J. G. de Roulhac Hamilton on the law and Prohibition

“On June 1, 1925, the Chief Justice of North Carolina in an address to the bar of Wake County, assembled in Raleigh, said: ‘The best friend you have is the law of North Carolina. It protects you before you are born, it surrounds and shields you as long as you live, and it stands sentinel and guard at your tomb.’

“In this sonorous phrase we have the theory of the law.

“On June 1, 1925, in Wake County, one mile from Raleigh, a sergeant of the plain clothes department of the city police, in the presence of the chief of police, without warning, shot and killed S. S. Holt, a prominent lawyer from an adjoining county, as he was returning home from arguing a case in the United States District Court. The only justification advanced for the officer was that Holt’s car had stopped for a moment on the roadside and this made him jump to the conclusion that it was carrying liquor, a judgment, as the event proved, entirely unjustified by fact.

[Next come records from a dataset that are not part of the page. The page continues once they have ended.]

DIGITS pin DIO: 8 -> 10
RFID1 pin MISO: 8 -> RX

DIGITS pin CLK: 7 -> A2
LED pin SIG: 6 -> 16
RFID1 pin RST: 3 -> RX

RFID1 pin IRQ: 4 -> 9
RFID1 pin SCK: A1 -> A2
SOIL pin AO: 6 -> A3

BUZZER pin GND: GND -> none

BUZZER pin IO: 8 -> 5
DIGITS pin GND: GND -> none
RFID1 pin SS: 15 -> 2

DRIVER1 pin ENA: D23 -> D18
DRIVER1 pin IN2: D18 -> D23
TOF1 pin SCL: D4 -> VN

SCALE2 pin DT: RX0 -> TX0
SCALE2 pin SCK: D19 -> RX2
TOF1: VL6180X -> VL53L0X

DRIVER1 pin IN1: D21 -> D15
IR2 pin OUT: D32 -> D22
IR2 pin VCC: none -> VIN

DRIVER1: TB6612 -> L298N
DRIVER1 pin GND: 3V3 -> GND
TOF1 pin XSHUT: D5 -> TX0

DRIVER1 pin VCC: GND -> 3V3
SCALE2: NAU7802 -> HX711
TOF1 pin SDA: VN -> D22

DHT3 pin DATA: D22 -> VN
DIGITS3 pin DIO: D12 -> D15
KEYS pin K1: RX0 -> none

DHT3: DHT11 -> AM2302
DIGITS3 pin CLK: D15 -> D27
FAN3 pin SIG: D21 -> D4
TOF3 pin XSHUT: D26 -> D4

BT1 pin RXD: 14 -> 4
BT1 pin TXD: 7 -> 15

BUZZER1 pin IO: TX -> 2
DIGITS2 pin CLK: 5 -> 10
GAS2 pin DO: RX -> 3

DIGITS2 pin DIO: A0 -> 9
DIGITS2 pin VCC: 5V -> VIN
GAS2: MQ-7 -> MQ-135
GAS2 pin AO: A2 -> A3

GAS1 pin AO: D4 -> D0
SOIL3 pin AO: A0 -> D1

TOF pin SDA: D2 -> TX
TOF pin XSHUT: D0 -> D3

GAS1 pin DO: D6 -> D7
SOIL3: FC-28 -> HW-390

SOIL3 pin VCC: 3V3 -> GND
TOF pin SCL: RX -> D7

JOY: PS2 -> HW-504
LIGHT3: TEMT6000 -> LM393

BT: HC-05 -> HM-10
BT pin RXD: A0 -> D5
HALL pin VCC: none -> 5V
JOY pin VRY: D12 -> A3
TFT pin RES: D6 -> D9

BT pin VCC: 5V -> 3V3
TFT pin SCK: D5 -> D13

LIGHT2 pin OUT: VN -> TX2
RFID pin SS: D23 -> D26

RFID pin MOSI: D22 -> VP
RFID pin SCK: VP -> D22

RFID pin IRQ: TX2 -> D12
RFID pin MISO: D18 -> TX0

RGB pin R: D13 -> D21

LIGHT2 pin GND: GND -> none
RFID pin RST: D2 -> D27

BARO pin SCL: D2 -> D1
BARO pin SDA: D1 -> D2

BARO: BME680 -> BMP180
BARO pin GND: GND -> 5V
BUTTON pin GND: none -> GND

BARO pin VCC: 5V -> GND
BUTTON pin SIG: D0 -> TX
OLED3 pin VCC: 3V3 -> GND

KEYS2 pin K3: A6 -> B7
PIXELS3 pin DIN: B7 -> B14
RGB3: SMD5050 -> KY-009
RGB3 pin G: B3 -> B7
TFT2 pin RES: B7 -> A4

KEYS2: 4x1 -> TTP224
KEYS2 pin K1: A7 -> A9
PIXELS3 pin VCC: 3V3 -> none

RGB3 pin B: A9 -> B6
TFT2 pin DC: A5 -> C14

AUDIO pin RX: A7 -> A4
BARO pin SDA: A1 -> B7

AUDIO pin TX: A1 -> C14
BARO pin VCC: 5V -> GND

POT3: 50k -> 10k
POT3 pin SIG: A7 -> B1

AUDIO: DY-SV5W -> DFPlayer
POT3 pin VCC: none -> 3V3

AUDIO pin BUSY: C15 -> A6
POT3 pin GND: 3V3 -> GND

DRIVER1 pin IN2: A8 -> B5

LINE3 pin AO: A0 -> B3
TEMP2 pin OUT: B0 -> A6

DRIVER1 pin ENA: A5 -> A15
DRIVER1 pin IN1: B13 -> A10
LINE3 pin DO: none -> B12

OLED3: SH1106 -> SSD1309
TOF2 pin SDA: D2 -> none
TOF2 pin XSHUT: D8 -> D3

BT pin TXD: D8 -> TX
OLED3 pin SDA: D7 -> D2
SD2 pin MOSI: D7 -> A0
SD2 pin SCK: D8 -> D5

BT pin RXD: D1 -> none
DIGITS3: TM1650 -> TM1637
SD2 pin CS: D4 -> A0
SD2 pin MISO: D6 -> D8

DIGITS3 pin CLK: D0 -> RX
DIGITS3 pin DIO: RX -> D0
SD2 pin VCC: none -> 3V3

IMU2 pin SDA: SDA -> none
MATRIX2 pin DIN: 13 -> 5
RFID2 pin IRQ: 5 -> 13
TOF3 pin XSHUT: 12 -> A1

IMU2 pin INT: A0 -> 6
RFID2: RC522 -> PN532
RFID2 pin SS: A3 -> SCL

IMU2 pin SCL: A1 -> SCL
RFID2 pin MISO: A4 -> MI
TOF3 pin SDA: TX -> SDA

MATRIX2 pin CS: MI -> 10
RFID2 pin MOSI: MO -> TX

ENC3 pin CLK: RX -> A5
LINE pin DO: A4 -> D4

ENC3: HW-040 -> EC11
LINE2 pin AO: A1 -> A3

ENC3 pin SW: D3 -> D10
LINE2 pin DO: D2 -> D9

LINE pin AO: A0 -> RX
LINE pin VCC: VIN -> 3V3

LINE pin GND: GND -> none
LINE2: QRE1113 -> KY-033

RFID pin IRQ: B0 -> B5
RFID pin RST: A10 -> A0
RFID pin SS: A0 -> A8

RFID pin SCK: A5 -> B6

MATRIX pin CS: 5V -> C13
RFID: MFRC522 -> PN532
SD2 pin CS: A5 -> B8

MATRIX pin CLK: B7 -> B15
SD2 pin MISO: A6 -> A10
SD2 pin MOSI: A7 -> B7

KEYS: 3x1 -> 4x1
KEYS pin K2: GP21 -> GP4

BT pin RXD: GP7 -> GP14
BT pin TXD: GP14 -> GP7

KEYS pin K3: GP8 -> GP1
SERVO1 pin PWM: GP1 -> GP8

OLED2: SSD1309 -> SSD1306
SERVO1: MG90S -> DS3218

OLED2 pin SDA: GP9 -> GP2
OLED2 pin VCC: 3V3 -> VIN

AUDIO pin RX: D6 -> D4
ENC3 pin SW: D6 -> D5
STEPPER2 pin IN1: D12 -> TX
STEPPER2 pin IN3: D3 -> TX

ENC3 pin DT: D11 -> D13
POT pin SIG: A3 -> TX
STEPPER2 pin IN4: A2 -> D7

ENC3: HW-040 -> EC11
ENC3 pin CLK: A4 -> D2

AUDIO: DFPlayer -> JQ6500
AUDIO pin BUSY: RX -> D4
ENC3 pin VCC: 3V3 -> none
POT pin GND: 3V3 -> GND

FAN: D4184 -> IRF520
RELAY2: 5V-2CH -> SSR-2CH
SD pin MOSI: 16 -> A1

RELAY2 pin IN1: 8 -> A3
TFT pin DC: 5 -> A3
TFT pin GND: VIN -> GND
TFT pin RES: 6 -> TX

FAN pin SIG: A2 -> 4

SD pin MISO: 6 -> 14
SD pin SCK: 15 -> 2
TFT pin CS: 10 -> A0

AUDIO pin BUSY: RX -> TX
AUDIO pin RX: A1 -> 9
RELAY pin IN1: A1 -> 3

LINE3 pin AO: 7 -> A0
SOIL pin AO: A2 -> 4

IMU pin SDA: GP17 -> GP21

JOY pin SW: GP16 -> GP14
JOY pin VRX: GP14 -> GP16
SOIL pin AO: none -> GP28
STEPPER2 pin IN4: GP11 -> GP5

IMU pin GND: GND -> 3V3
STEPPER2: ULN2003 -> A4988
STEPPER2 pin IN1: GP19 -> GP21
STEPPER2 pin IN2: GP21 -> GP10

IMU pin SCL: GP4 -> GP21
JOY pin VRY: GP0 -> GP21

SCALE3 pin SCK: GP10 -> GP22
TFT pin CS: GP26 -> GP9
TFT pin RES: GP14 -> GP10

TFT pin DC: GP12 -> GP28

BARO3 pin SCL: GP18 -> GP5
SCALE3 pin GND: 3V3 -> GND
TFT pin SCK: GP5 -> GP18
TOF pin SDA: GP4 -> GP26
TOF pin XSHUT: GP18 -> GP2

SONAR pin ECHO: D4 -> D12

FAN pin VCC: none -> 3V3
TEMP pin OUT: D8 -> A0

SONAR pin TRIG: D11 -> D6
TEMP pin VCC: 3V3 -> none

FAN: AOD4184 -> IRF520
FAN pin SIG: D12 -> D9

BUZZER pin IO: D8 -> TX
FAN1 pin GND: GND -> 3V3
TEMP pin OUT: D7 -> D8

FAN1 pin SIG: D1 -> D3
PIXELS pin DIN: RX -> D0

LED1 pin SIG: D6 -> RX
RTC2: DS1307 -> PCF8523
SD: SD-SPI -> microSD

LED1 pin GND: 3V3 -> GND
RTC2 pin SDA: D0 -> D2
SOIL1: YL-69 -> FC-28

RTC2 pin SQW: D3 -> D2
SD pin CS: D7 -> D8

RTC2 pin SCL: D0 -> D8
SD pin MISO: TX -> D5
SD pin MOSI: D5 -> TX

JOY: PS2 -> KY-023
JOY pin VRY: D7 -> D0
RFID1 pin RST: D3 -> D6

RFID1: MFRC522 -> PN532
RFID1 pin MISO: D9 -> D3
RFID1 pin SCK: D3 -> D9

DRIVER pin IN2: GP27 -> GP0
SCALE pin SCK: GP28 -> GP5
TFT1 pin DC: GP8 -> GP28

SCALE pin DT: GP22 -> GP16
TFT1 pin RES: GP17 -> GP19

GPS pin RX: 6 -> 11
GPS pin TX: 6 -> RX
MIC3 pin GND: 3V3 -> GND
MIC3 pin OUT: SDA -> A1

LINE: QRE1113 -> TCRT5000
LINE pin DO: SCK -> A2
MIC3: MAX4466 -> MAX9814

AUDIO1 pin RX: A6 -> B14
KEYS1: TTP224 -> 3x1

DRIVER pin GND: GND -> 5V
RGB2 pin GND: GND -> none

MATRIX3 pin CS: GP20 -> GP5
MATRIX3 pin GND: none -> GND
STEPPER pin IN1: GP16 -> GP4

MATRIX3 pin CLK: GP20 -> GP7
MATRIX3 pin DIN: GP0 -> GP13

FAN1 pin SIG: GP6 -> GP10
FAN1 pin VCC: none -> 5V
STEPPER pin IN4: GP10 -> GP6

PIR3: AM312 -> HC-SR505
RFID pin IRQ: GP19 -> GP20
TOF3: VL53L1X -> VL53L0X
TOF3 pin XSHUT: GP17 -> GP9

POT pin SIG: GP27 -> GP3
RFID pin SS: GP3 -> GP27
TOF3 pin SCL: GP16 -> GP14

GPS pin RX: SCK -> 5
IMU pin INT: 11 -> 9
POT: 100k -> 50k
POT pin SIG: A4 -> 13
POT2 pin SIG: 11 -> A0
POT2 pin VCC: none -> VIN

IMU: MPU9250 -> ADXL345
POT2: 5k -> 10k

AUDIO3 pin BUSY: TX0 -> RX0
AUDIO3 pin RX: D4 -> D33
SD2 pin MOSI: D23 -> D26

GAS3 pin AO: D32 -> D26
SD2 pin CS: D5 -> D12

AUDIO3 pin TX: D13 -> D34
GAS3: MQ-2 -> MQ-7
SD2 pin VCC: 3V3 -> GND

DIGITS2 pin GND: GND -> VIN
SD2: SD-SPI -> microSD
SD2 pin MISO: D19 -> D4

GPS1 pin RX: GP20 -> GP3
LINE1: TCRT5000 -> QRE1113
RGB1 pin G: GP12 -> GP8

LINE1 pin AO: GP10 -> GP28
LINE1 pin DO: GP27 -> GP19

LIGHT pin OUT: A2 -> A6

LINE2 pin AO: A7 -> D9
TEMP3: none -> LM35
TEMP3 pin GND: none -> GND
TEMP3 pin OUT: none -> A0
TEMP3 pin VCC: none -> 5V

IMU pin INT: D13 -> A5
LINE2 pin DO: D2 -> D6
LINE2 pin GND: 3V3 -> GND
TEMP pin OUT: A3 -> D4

“In this coldblooded taking of human life, we have an important phase of the practice of the law. For thus nowadays in North Carolina is the citizen’s ‘best friend’ apt to operate….

“With Prohibition enforcement to point the way we are rapidly approaching a time when we shall have a government of men — and of such men! — and not of law at all….”

— From “These Things Doth the Lord Hate” by J. G. de Roulhac Hamilton in Virginia Quarterly Review (Spring 1926)

    I’d be interested in learning the outcome of the Holt case — anyone able to dig that up?